Laser Treatment

What to Expect

Modern retinal surgery has benefited enormously from the introduction of laser treatments. The vast majority of applications to retinal surgery involve the use of lasers, which produce visible light. The wavelength, power, and duration of light used depends upon the nature of the tissue to be treated.

1. The Welding Mode: Retinal tears and small retinal detachments are treated by welding the retina to the underlying tissue to prevent retinal detachment. Thermal spot welding is used to completely surround a lesion to prevent leakage of fluid under the retina.

2. The Destructive or Coagulation Tissue Mode: Using the thermal energy of the laser to scar tissue such as aneurysms, leaking blood vessels, or tumors. Laser treatment is placed over and around these lesions to stop them from bleeding, leaking, or growing.

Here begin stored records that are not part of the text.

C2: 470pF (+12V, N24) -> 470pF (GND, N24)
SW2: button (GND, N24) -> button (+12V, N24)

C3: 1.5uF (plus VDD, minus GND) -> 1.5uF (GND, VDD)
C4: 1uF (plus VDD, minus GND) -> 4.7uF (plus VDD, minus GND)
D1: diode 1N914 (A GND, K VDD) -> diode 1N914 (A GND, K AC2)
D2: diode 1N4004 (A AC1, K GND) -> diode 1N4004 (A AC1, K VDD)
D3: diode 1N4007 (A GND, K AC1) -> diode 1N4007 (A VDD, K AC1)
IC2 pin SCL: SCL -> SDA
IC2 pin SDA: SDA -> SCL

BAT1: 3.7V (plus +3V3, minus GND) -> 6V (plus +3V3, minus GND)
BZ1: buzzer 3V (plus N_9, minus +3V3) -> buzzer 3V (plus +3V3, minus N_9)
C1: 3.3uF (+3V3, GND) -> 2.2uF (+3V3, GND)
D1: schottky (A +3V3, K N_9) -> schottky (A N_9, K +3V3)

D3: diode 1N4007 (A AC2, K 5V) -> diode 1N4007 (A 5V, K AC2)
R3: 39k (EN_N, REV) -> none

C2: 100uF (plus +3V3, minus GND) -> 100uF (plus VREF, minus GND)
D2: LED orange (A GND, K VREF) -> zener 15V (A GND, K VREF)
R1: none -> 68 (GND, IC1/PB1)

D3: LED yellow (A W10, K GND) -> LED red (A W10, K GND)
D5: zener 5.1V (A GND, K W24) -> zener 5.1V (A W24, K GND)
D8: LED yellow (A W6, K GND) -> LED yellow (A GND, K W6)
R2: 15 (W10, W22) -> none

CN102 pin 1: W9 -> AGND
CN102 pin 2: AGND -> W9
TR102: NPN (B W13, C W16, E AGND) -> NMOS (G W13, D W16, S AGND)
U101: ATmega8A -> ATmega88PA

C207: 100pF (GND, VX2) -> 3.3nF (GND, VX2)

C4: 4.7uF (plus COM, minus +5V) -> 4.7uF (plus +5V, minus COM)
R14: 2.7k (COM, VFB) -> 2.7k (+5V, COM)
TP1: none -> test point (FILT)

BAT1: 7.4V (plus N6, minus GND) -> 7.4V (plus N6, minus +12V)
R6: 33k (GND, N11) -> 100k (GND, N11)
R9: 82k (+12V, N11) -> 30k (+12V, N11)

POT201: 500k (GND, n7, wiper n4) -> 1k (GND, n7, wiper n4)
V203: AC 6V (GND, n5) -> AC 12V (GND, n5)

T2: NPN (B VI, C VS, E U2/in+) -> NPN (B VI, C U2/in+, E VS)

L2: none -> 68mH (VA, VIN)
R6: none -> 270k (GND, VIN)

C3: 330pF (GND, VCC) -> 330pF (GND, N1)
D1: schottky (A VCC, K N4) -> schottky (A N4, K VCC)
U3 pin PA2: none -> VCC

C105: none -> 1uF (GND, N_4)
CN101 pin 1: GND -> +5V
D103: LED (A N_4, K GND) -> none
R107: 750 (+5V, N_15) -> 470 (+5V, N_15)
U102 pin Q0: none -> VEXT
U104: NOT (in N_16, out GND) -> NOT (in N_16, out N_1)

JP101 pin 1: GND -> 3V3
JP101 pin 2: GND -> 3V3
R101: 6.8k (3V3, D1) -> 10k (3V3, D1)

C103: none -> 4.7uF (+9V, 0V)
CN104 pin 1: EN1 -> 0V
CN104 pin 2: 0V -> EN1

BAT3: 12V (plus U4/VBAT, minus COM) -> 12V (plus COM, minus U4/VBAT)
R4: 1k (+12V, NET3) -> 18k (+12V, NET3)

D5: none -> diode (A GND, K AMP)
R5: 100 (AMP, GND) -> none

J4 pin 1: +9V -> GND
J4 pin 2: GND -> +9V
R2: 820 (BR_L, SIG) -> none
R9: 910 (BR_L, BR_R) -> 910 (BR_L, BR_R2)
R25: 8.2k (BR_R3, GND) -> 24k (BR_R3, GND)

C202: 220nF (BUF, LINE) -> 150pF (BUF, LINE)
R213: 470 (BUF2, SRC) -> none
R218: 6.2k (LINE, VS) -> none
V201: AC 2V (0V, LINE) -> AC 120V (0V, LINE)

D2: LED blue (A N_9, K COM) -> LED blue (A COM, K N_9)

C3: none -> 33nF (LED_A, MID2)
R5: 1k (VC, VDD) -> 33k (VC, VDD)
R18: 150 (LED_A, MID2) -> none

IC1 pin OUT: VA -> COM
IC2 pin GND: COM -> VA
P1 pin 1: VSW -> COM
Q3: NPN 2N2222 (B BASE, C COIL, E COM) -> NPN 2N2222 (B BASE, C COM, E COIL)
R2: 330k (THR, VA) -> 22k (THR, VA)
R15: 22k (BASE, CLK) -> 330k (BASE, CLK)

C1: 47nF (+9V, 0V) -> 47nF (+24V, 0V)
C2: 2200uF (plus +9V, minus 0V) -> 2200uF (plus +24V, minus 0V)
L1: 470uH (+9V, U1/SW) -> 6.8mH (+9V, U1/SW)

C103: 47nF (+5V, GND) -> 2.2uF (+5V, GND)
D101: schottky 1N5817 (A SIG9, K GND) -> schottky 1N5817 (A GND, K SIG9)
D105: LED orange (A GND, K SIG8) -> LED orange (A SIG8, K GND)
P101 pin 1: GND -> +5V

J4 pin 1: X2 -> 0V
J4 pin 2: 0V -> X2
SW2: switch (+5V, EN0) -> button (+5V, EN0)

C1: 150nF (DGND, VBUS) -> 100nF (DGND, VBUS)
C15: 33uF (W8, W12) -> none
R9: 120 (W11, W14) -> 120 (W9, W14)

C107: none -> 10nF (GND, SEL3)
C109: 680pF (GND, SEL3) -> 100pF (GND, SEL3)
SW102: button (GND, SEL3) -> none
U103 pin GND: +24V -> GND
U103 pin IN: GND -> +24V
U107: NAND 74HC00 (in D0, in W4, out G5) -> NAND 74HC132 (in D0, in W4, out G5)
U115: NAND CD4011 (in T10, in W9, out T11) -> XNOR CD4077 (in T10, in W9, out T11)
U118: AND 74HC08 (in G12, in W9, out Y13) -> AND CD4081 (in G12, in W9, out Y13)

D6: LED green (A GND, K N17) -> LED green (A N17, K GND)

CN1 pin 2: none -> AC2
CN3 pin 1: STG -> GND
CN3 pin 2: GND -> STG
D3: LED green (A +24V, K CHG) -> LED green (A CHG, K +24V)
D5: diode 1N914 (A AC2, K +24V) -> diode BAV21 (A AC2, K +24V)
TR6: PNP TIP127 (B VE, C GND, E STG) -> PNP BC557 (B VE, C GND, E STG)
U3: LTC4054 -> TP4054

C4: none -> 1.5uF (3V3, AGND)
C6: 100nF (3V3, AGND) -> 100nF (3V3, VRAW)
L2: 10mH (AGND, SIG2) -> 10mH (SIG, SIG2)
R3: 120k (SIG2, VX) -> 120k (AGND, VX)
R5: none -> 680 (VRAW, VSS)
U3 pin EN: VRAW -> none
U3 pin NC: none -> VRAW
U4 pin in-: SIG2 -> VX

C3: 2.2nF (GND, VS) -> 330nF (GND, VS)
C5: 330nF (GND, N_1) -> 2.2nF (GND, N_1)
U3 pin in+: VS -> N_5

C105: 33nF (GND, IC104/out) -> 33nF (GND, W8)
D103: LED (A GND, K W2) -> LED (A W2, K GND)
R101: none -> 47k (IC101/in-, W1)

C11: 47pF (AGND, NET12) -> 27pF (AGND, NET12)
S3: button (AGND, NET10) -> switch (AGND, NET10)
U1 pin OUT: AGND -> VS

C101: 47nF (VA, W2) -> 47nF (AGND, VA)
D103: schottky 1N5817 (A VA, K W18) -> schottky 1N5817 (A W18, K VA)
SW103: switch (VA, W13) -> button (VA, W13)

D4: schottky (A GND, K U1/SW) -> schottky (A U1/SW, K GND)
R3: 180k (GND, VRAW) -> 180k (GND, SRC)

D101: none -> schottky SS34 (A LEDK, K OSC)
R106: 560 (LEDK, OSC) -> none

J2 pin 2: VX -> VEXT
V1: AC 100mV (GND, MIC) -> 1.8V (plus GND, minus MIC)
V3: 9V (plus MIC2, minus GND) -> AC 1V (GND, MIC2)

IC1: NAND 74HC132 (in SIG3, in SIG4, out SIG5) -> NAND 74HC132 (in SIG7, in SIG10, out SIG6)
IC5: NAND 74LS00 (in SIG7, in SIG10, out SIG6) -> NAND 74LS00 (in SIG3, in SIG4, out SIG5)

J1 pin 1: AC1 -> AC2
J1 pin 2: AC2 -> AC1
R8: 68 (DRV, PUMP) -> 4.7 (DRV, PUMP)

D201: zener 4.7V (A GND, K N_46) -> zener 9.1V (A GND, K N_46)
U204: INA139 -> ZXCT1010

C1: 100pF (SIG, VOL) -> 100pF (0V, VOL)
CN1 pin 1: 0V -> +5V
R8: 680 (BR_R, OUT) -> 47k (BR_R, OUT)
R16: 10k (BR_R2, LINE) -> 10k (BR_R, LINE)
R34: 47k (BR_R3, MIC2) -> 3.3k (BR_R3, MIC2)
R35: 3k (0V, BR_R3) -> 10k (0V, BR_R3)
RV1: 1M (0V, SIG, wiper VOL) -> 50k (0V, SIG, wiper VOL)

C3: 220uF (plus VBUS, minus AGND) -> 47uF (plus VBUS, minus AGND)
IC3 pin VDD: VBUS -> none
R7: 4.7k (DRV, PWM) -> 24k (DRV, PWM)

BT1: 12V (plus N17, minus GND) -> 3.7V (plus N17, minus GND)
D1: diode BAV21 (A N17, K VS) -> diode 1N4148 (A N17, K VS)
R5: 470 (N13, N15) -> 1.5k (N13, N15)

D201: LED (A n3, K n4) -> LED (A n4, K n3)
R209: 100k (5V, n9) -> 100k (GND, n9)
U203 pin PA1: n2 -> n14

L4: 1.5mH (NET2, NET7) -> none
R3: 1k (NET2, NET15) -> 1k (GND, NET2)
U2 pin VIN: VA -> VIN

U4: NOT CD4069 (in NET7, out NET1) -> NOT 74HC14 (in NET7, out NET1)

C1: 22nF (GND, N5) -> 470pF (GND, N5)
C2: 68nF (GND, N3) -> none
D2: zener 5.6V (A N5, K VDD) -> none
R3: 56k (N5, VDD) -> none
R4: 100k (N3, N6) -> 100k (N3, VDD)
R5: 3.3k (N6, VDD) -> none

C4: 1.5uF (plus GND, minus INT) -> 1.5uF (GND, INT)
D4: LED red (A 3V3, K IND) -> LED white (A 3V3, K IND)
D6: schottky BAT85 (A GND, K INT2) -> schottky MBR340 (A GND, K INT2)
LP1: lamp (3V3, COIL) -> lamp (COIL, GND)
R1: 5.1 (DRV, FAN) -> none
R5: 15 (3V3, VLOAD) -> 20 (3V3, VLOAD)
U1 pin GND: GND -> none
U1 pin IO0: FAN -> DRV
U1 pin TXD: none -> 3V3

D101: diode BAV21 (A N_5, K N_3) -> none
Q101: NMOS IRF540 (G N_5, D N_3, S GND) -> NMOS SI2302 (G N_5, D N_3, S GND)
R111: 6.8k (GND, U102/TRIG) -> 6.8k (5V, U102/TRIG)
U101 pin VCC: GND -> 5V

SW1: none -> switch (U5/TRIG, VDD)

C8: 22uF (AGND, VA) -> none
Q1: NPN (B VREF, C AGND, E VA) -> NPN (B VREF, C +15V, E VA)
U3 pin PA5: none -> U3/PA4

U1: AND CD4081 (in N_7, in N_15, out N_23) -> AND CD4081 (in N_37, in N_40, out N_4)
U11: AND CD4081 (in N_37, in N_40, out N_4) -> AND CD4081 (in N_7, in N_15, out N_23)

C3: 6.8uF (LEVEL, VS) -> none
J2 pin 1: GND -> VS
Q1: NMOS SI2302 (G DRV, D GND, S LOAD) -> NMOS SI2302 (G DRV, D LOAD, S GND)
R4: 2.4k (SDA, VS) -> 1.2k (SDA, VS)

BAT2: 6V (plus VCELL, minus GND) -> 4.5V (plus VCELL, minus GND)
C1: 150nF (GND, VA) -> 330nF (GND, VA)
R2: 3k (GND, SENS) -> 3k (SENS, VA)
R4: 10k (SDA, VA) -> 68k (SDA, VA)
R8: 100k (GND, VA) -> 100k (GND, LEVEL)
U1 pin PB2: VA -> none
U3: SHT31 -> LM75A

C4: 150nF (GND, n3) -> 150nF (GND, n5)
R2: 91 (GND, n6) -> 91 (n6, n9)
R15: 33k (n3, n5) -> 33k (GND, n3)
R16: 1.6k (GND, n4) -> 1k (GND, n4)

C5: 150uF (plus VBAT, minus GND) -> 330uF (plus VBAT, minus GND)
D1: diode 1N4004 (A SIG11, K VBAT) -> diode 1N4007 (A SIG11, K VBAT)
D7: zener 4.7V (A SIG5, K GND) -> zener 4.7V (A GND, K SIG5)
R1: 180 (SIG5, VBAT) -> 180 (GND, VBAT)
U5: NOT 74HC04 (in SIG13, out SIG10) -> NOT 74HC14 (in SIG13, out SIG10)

3. The Activation Mode: A non-burning or "cold laser" can be used to activate a special chemical dye that will shut down scar tissue development. This is done in treatments such as photodynamic therapy for macular degeneration or central serous chorioretinopathy.

In treating the eye, two laser light delivery systems are available. In one, a small lens is placed directly on the eye after the eye has been anesthetized with a drop. The patient sits up with their head in the chin rest of the microscope. The doctor can then treat the eye, delivering the laser through the lens with magnification. An aiming beam is used for precise control of the treatment. In the other system, the laser light is directed into the eye from the doctor's head light apparatus while the patient is lying down. Again, an aiming beam is used for precise placement of the laser spot. During the treatment, the patient is aware of a very short flash of light. Often this is the only sensation the patient feels. Occasionally, treatment has to be close to one of the very few sensory nerves hidden behind the retina, and the result is the sensation of an ache or a twinge. For larger laser treatments such as those given to patients with proliferative diabetic retinopathy, patients may rarely develop a low-grade headache following the treatment. This is usually best treated with a couple of Tylenol and rest. The need to anesthetize the eye, other than with a drop of a topical numbing agent, is extremely rare. However, very sensitive patients may be given medication for the relaxation of tension or discomfort.

Following treatment, the eye may have mild irritation and pinkness for 24 hours. Younger patients, or those who require a fair amount of laser treatment, may have a heavy sensation or an unusual awareness of their eye over the next 3 to 10 days. When new floaters appear in the eye prior to the treatment, they may be expected to remain following it. They will gradually evolve and resolve over weeks and months, as is their nature. Lasers do not cure floaters. Patients should report unusual pain, redness, swelling, or discharge in the days after treatment. New floaters or newly appearing flashes of light (usually with eye movements) should also be reported.